As of October 7, 2020, the Minister of Environment and Climate Change, the Honourable Jonathan Wilkinson, announced the Government of Canada’s plan to address plastic pollution, including a ban on harmful single-use plastic items by the end of 2021.
Previously, the federal government worked with provinces and territories to establish a goal of zero plastic waste by 2030. Yesterday’s announcement reinforces this commitment and outlines the plan to address the “most harmful single-use plastics” while improving the way other plastics are managed throughout their lifecycle.

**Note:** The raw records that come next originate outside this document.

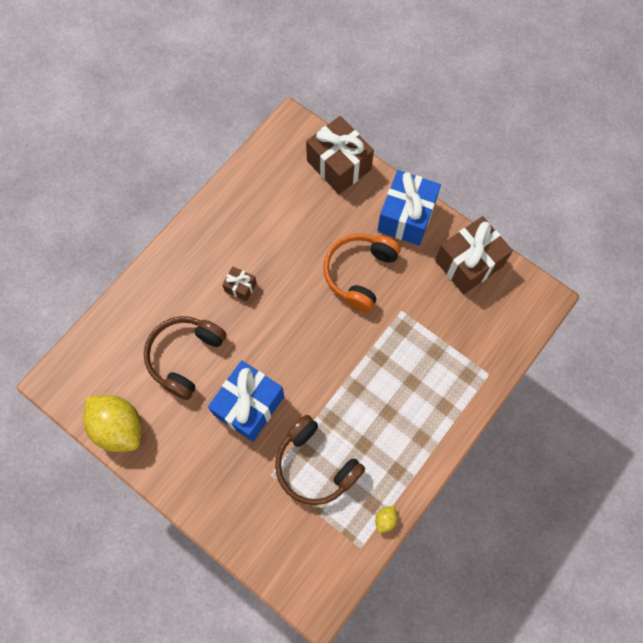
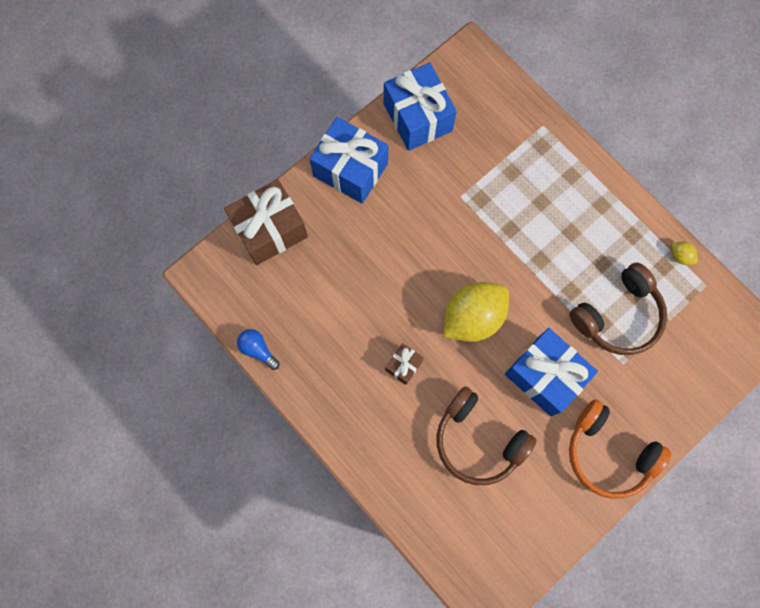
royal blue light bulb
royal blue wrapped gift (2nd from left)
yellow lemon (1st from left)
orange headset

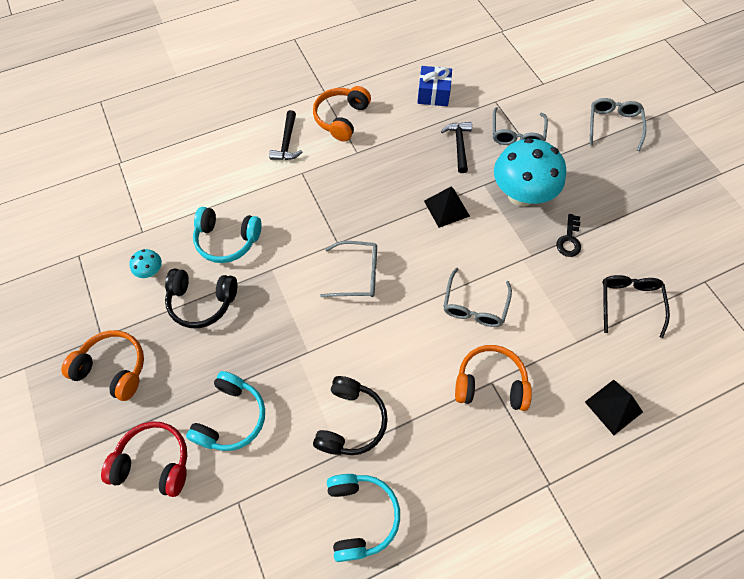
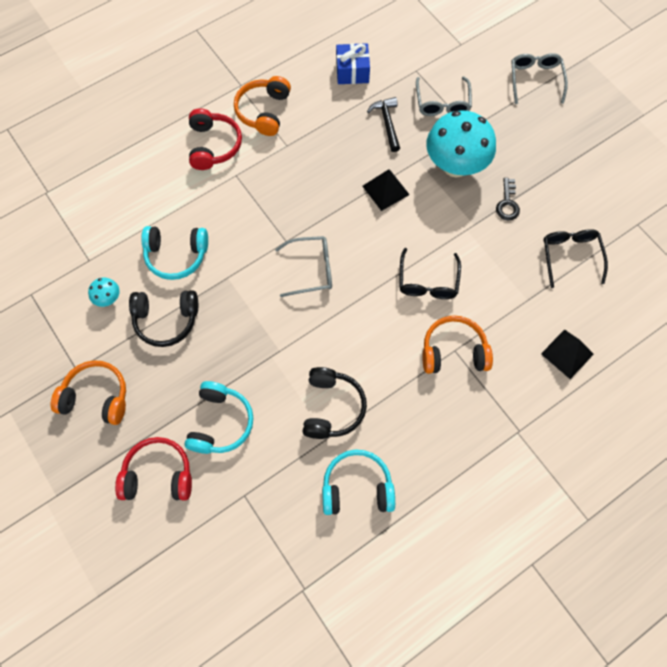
red headset (2nd from left)
turquoise headset (3rd from left)
jet-black spectacles (1st from left)

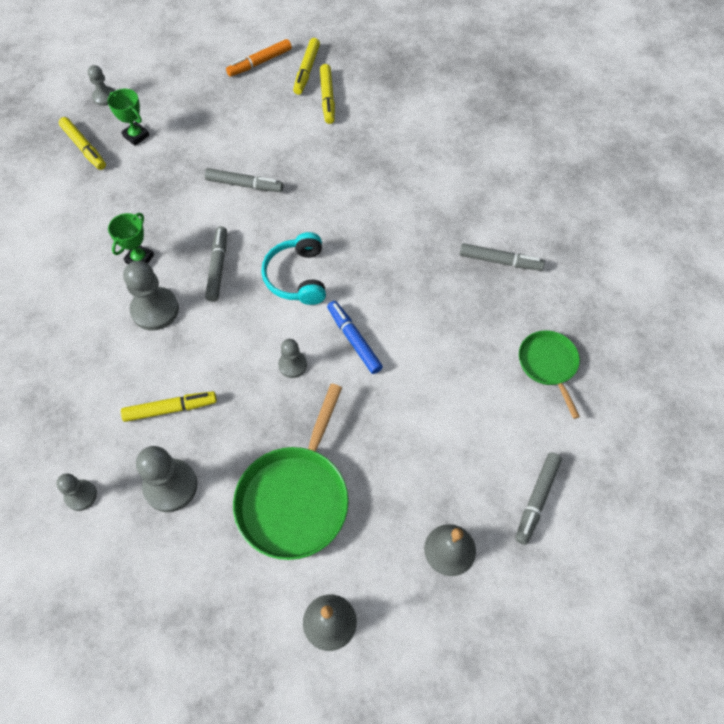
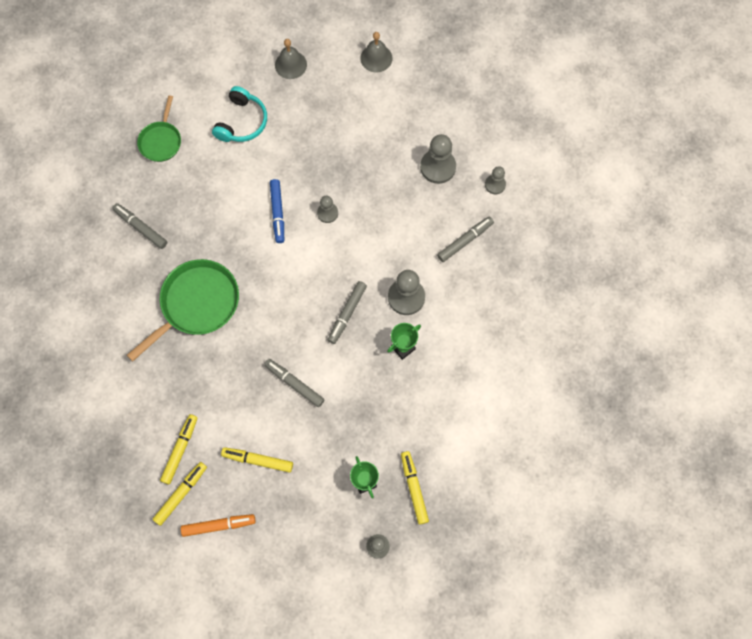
emerald skillet (2nd from left)
turquoise headset
yellow marker (3rd from left)
gray marker (4th from left)

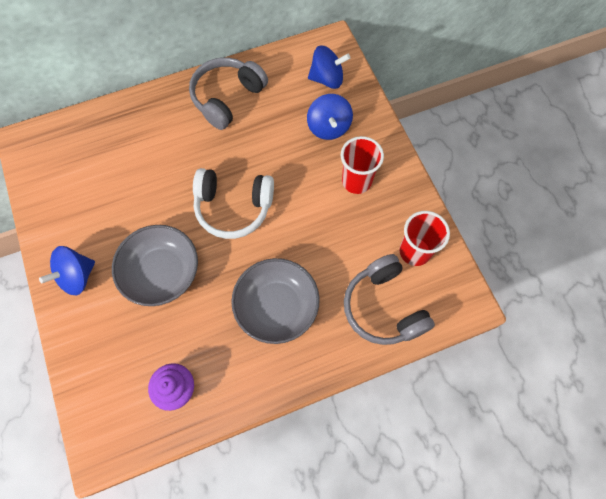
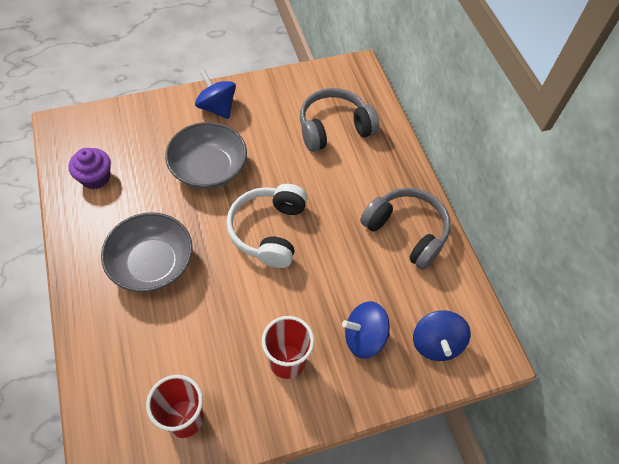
gray headset (1st from left)

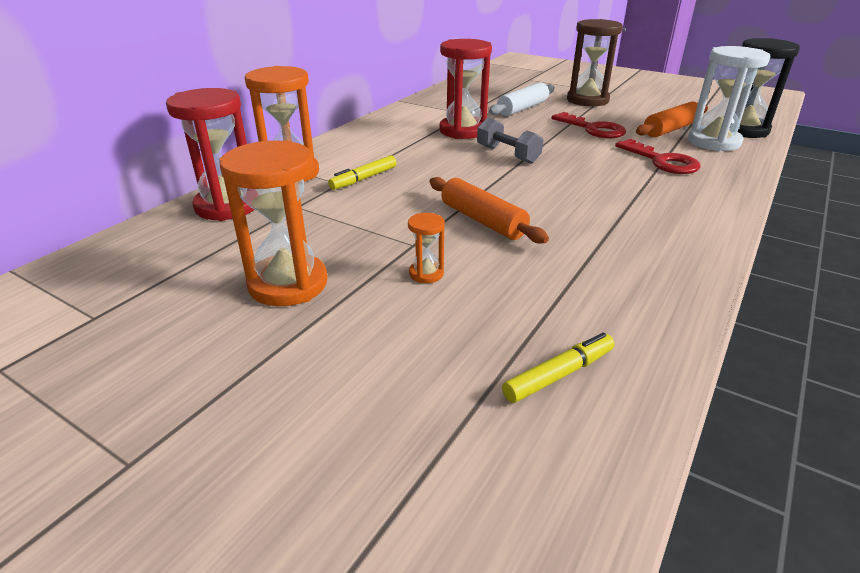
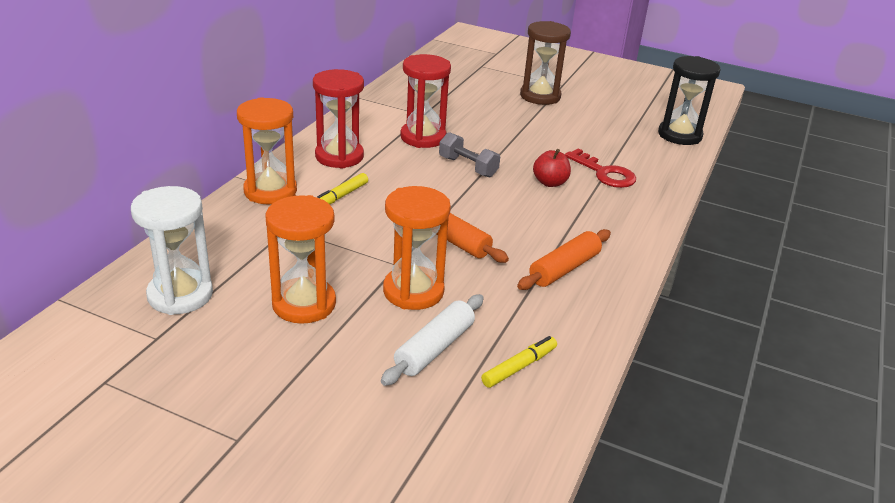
white hourglass
red hourglass (1st from left)
white dough roller
orange hourglass (3rd from left)
orange dough roller (2nd from left)
red apple fruit
red key (1st from left in the first image)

This announcement is important for retailers of all sizes, regardless of what you sell, with food services expected to be the most impacted: businesses will not be able to supply the banned materials in Canada and will need to source alternatives, such as reusable and/or paper bags. It will also be important for retailers to consider their locations as some municipal ban by-laws may remain in effect, if the municipal scope goes beyond the federally banned items. Despite this, a federal ban will help promote harmonization across Canada.
The announcement and recently published discussion paper include the following approaches:
Banning harmful single-use plastics items
The government is proposing a ban on six harmful single-use plastic items through Schedule 1 of the Canadian Environmental Protection Act (CEPA). When implemented, Schedule 1 will deem the following items as toxic and give the government jurisdiction for a federal ban.
- Plastic Check-out bags
- Plastic Utensils
- Six-Pack Rings
- Plastic Straws
- Stir Sticks
- Foodware made from problematic plastics (e.g., polystyrene)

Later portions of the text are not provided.